Fecir | Konular | Kitaplar

Muharref İncillere Göre Hz. İsa'nın Kölelik Anlayışı

Muharref İncillere Göre Hz



Muharref İncillere Göre Hz. İsa'nın Kölelik
Anlayışı

 

Hıristiyan yazarlar tarafından sürekli olarak
tekrarlanan ve her vesile ile örnek diye gösterilen "Biri bir yanağına vurursa
ona karşılık verme, sen öbür yanağını da çevir" mealindeki Hz. İsa'ya atfedilen
sözün, sosyolojik ve psikolojik yönden tahlilini yapmak gerekir. Bu ifadeyi
psikolojik yönden ele alırsak; bu sözün insanlara kendilerini savunma, kim ne
yaparsa yapsın karşılık vermemek sûretiyle kendini ezdirme, hatta yok olma
duygusunu aşıladığını görürüz. Eğer bir toplumda zâlimler, insanların mallarını
haksız yere gasbedenler, insanlara eziyet edenler hiç karşılık görmeyip her
istediklerini istedikleri zaman yapabilirlerse, yaptıklarına hiç ceza verilmez
ve yaptıkları sürekli olarak yanlarında kâr kalırsa elbette bu çeşit hareketler
yaygınlaşır, sonunda toplumda huzur ve sükûn kalmaz. Haksızlığın ve zulmün ceza
görmediği bir toplumun ayakta durması ve varlığını sürdürmesi imkânsızdır.
Muharref İncilllere göre Hz. İsa, zina ve hırsızlık gibi suçları işleyenleri
dahi cezalandırmamak eğilimindedir (Kitab-ı Mukaddes, Yuhanna, 8/1-11). Böyle
olunca hukukî kuralların hiç uygulanmadığı, zâlimlerin serbestçe zulmettiği ve
mazlumların haklarını aramadıkları bir toplum ayakta kalabilir mi?

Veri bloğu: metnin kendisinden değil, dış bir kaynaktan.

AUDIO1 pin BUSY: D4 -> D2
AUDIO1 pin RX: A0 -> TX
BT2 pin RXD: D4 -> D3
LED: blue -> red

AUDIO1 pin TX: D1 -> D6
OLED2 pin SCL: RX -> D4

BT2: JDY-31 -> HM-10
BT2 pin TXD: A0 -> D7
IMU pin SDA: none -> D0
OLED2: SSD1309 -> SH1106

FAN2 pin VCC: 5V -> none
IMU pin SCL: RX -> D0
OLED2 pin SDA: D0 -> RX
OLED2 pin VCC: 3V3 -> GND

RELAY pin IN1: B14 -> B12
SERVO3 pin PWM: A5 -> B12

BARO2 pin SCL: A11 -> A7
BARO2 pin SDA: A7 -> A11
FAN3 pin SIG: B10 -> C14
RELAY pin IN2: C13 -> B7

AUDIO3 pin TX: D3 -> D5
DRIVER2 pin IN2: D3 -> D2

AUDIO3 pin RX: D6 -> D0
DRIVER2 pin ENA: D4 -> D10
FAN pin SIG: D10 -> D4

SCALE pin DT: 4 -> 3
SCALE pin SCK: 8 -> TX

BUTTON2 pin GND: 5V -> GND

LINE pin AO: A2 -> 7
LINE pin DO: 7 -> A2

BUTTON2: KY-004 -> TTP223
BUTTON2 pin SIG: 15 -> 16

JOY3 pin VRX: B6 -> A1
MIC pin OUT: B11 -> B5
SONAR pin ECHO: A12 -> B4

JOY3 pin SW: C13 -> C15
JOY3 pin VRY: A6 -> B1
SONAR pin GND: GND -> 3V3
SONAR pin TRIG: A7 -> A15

Yukarıda aktardığımız Hz. İsa'nın sözleri,
haksızlığa ve zulme uğrayan insanlarda pısırıklık, miskinlik ve tam teslimiyet
fikrini aşılamakta, insanları kaderciliğe doğru sürüklemektedir. İnciller,
Hinduizmin kendi kast sisteminde alt tabakalardaki insanlara aşıladığı kaderci
ve teslimiyetçi zihniyetin aynısını, işçilere ve kölelere aşılamaya
çalışmaktadır. Hz. İsa'ya nisbet edilen şu sözden, başka nasıl bir mânâ
çıkarılabilir? "Ben size diyorum ki, kötüye karşı direnmeyin, sağ yanağınıza bir
tokat atana, öbürünü de çevirin. Size karşı dâvâcı olan mintanınızı almak
isteyene abanızı da verin. Sizi bin adım yol yürümeye zorlayanla iki bin adım
yürüyün." (Kitab-ı Mukaddes, Yuhanna, 8/1-11)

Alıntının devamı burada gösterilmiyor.